I am now able to interest your Lordships, I am sure, very much, because I am able to tell you of a delightful development which has taken place and is likely to be permanent. A large number of gentlemen in the City, bank clerks and other officials, having heard a great deal about these lectures, thought they would very much like to have some interest in the matter, and at the instigation of a gentleman in the Westminster and Parr's Bank the matter was thoroughly gone into and a proposal was made by a large number of these gentlemen that they should be allowed to have evening lectures at the British Museum, they paying all the expenses. At first, you would hardly think it possible that these gentlemen, after long, strenuous days, would be able to go to a museum and find there great pleasure and relief, but so it is. This fact shows the value of these lectures and how they can be made successful. During the last three months this system has been carried out. The trustees of the British Museum readily agreed. They have done everything in their power to assist, and I think that these gentlemen have been thoroughly satisfied with what has been done. There have been no fewer than twenty lectures. I have myself attended most of them, and I can vouch for the way in which the audience showed their intelligent appreciation and delight, and for how well the lectures have gone through.

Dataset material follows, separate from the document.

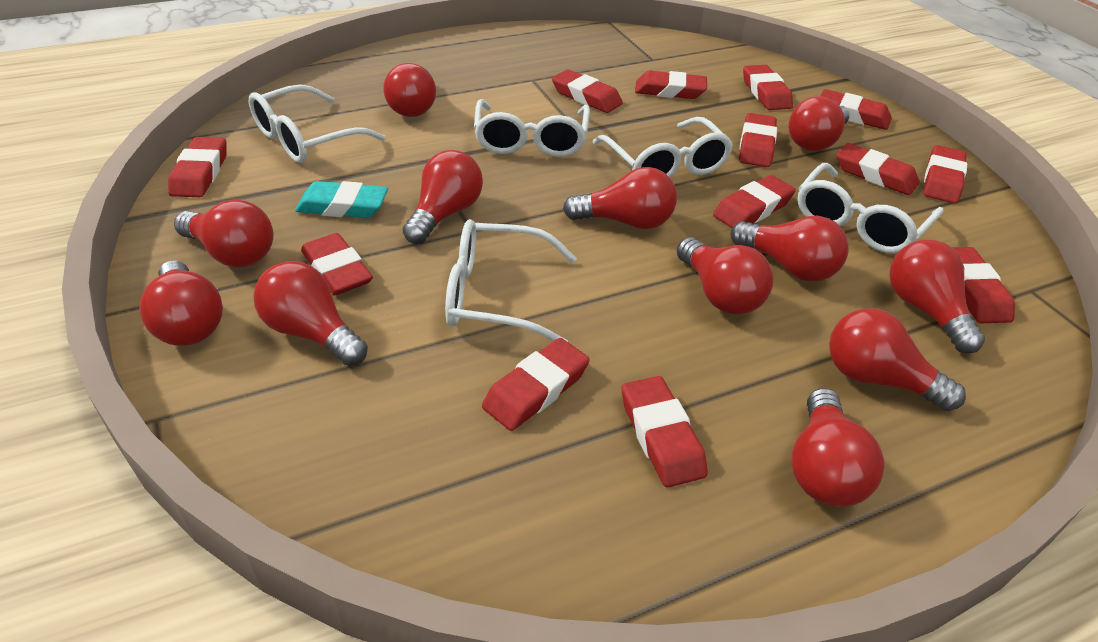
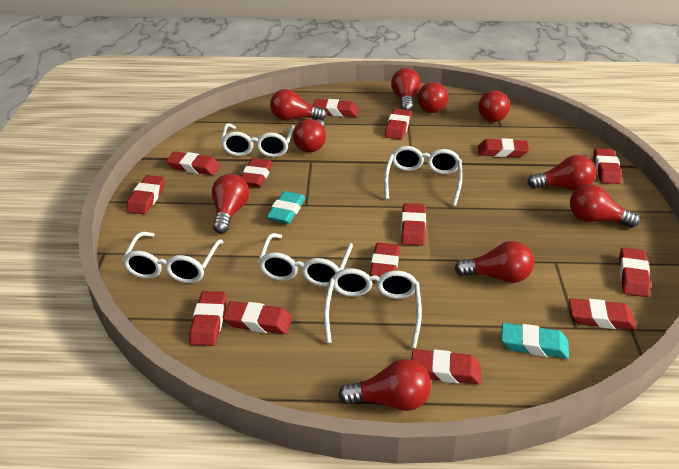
red eraser: 13 -> 14
red light bulb: 12 -> 10
turquoise eraser: 1 -> 2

One of these gentlemen, a Mr. Whiteman, who is one of the principal organisers, has, at my request, written a letter, from which I ask to be allowed to read. He writes— All the twenty lectures have been very fully attended… The only difficulty that has arisen has been due to the necessity for limiting the size of the parties, on account of the restricted space in the museum… No charge whatever has fallen on the museum. The majority are engaged in the City during the day; many have to make a journey of ten or fifteen miles. … It is no exaggeration to say that the great majority have found an entirely new interest, and have learned to their surprise that they are able to understand subjects which they previously believed to be beyond their reach. We feel justified in stating that in our opinion, whereas we have merely dealt with some hundreds of people who are engaged in business during the day-time, and consequently unable to attend the day-lectures, there must be thousands to whom evening lectures in the winter, on the same lines, would equally appeal; but for the question of cost, we could safely say—many thousands— That is a very satisfactory letter. It was not written on the spur of the moment, at the commencement, but after three months' trial and after witnessing the delight of all those who have attended the lectures.

We now come to the National Gallery. That gallery, as your Lordships know, has never been so popular as it is at the present moment. No doubt that is explained by many of the alterations that the trustees and the director have made, but it has also very largely arisen from the satisfactory result of the official guide lectures, which have been very well carried out. They are exceedingly lucky in having a very good lecturer. Many of your Lordships have been there and know how well it is done. I have received a letter fron the director, which I am sure your Lordships will like to hear as it gives an unbiassed opinion. It is as follows:— In connection with your Motion in the House of Lords, I feel bound to tell you that from all the available evidence we have it is clear that the lectures hero are proving an unqualified success. Not only do they attract large and regular attendances of the general public, but I have had numerous instances of the interest they have aroused in those who have already some knowledge of pictures, and find by following the lectures that they have much still to learn. There can be no doubt that these lectures, together with the increased facilities for obtaining photographs and picture postcards (these have been slightly impeded in sale by the increase in postage), have immensely augmented the usefulness and interest of the gallery to the nation. That shows the position and how well the matter has been attended to.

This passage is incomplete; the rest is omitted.